Le lecteur ne doit pas être offusqué par ce qui serait irrespectueux ou raciste, c’est bien le contraire, un souvenir de tendresse. Siniguel, c’était dans la bouche de nos grands-parents que nous l’entendions. Siniguel pour Sénégal, Kaldoun pour la nouvelle Calédonie, Bèrissse pour Paris et bien d’autres.
C’était les noms de pays si lointains qui ne pouvaient être reconnus que par la sonorité et la phonétique orale, bien de chez nous.
Le Siniguel a gagné la Coupe Africaine des Nations et je me souviens curieusement à ce moment précis de l’expression la plus exotique que j’avais entendu dans l’enfance, les tirailleurs siniguelis.
On les voyait dans nos livres d’histoire ou dans les boîtes de biscuits. C’était la représentation de la fierté dans le visage, celui qui allait, la fleur au fusil, vers le destin de la chair à canon. Le regard haut, l’arme droite et l’habit qui illuminait leur passage.
In-dou, in-dou… ! Disaient-ils pour le pas cadencé de la parade militaire. Ils avaient eux aussi des grands-parents qui disaient « in-dou » dans presque le même accent que les nôtres. L’uniformité coloniale, c’était le in-dou qui menait vers la guerre en chantant.
Mais dimanche soir, cette légion étrangère si caricaturée et envoyée à la mort par le passé avait le visage et le chant de la victoire. Ils se sont battus comme l’emblème de leur équipe, « Les lions de Teranga ». On a le Fennec, ils ont le lion, les français ont le coq et ainsi de suite.
Mais je vais l’avouer humblement, je ne connaissais pas cette dénomination et je l’ai recherchée pour connaître l’animal représentant l’équipe nationale, car il y en a presque toujours un. Il est également dans les armoiries du pays du Siniguel.
Le lion, pas très original, le symbole de la force qui est présent dans un grand nombre de pays. C’est le qualificatif qui les individualise, Les indomptables pour le Cameroun, de la Chinquilla pour la Guinée équatoriale, The Three lions pour l’Angleterre, les Lions rouges pour le Luxembourg (a-t-on jamais vu la savane dans ce pays ?) et ainsi de suite dans beaucoup de parties du monde.
Hier, ce sont Les Lions de l’Atlas, l’emblème de l’équipe marocaine qui ont été battus par les Lions de la Teranga.

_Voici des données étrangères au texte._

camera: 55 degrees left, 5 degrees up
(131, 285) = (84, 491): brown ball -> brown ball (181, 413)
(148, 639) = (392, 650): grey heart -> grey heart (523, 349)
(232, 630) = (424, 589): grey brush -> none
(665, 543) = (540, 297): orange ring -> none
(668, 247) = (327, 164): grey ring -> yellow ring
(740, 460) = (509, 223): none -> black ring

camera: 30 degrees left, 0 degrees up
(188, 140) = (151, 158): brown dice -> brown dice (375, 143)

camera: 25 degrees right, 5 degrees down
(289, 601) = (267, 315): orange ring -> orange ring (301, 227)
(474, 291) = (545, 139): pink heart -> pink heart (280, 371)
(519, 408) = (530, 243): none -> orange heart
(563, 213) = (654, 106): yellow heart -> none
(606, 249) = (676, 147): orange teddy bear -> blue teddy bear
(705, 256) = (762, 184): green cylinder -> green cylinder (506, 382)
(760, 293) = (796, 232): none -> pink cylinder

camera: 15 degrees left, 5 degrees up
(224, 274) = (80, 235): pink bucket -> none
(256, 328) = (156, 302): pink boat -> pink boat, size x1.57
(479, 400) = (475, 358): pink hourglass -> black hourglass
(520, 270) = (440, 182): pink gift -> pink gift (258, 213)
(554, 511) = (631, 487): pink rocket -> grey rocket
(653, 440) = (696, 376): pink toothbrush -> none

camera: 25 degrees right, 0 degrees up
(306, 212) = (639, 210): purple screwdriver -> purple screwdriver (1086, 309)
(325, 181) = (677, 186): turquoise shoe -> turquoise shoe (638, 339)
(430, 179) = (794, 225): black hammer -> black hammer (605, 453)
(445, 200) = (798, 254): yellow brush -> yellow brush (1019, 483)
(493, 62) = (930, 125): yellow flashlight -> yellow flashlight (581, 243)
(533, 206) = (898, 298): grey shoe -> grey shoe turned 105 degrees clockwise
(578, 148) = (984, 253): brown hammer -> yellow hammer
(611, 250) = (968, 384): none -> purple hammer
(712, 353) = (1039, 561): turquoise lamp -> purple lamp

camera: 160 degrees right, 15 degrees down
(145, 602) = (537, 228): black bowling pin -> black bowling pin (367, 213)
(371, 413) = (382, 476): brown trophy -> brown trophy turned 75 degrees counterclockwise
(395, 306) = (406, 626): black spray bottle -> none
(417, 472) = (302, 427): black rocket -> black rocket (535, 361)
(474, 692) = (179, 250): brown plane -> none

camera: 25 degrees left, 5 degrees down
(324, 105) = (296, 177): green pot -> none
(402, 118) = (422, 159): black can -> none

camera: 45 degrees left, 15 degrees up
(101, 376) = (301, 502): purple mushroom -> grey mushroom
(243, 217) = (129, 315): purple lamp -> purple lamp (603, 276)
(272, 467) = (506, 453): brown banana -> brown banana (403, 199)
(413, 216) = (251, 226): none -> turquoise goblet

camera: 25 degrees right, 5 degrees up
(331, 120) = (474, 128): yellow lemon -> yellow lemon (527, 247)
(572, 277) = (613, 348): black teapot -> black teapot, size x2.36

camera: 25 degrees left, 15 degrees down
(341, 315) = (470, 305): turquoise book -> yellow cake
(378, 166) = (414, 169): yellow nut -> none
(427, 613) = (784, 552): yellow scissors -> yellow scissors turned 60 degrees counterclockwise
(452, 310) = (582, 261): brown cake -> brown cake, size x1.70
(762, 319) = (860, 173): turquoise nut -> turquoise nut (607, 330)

C’est ainsi que cet opium du peuple ne peut se passer de revendiquer les massacres des stades romains. Aucune équipe n’a jamais pensé se dénommer « Les féroces Chihuahua ». La honte !
C’est dans la seconde partie du nom que mon esprit a été marqué et qui justifie ma chronique d’aujourd’hui. J’apprends par la même recherche que Teranga signifie « Hospitalité » en wolof (l’une des langues dominantes de cette région de l’Afrique).
En quelque sorte « tu es le bienvenu mais regarde mes dents si tu oses me défier ». Le comique dans cette histoire était que ce sont à eux que le Maroc avait souhaité la bienvenue en tant que pays hôte.
La prochaine fois, je ferai gaffe de ne pas dire bienvenu à nos invités à la maison. C’est dangereux !
Ils ont sifflé, ils ont vociféré, ils ont crié au scandale de l’arbitrage et en tiendront rancune jusqu’au prochain spectacle de Rome. Nous, nous avions essayé dans ce papier de lier un tout petit bout de connaissance et de souvenir affectueux mêlés avec de l’humour.
C’est ce qui nous préserve de l’inculture des hurleurs des stades.